Q:

How does a typhoon develop?

A:

A typhoon develops from the combination of a warm sea surface, atmospheric turmoil, intense humidity, enough Coriolis force to create a low pressure center, low vertical wind shear, and an already existing low level focus or disturbance. Typhoons occur between December and May, and most happen in the northwestern Pacific Ocean. They are the most severe on the tropical cyclone scale.

Although Japan and China experience typhoons, the Philippines are impacted the most. In total, 18 countries are in danger of typhoons. Wind speeds of a typhoon start at 74 mph, though the United States' Joint Typhoon Warning Center only counts a storm as a typhoon when wind speeds reach 150 mph. Some countries, such as Hong Kong, further break down the designation of typhoons based on their wind speeds.

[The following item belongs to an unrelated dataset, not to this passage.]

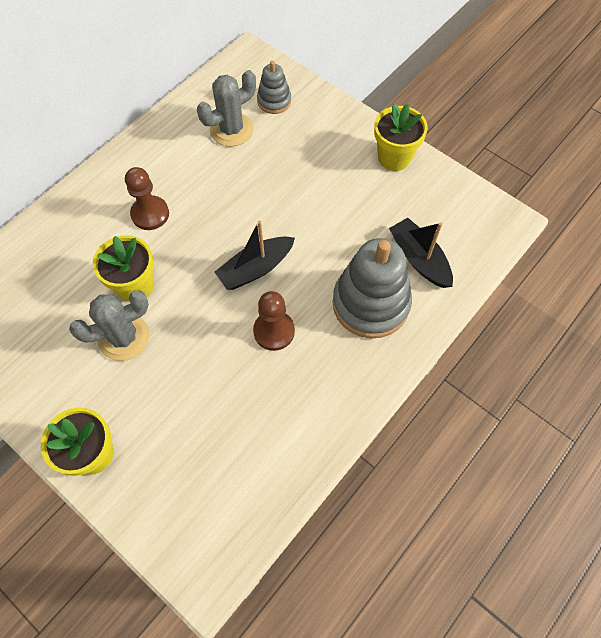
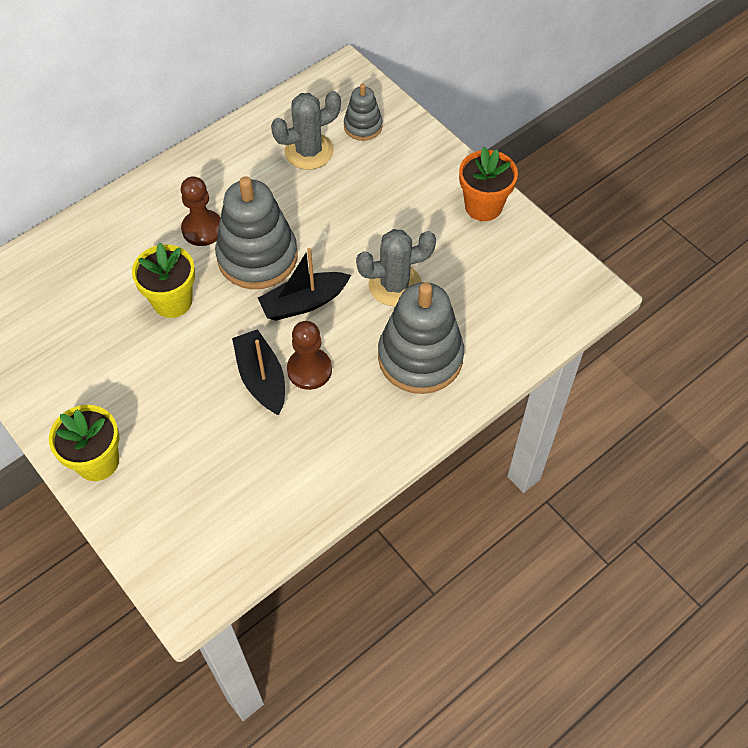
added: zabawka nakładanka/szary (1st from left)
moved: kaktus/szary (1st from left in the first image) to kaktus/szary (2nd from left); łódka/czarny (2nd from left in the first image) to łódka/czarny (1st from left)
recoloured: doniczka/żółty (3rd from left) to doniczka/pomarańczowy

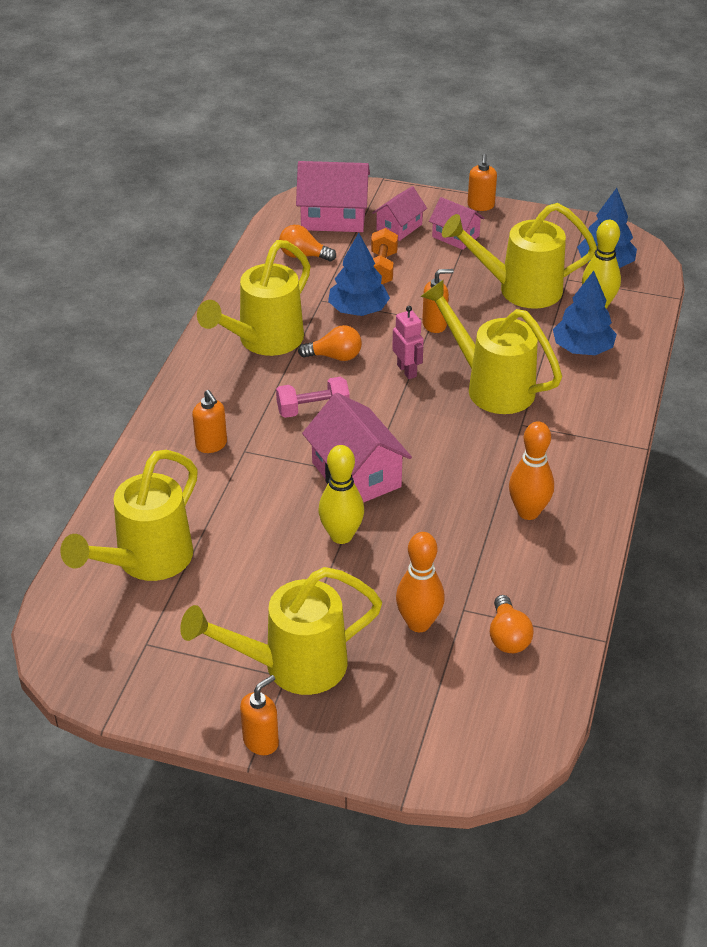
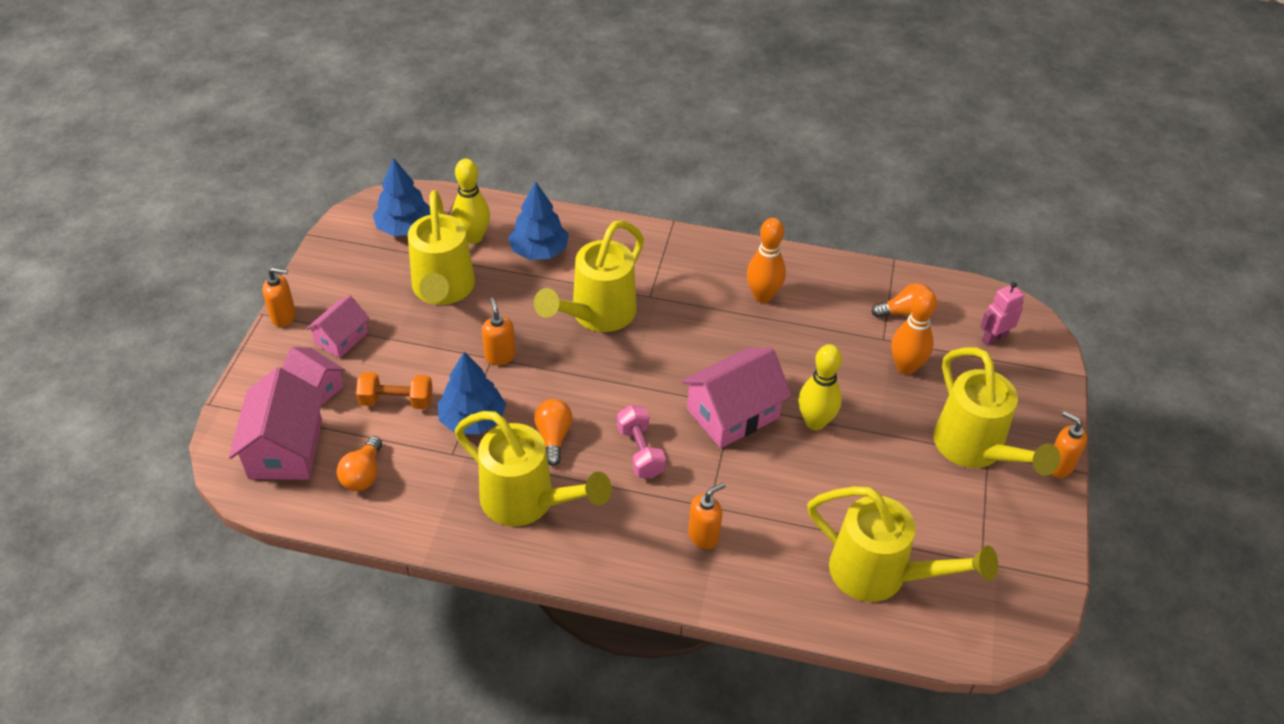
moved: robot/różowy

Since 1959, there have been 1,419 typhoons, averaging about 27 a year. The months with the highest rates of typhoons are August and October. The average typhoon is 40,000 times more powerful than the average thunderstorm. Typhoons travel in several directions, including north and west. They rotate counter-clockwise in the Northern Hemisphere and in the opposite direction in the Southern Hemisphere. Typhoons dissipate when they reach an area of cool dry air, encounter a large land region, or move over an area of cool ocean water.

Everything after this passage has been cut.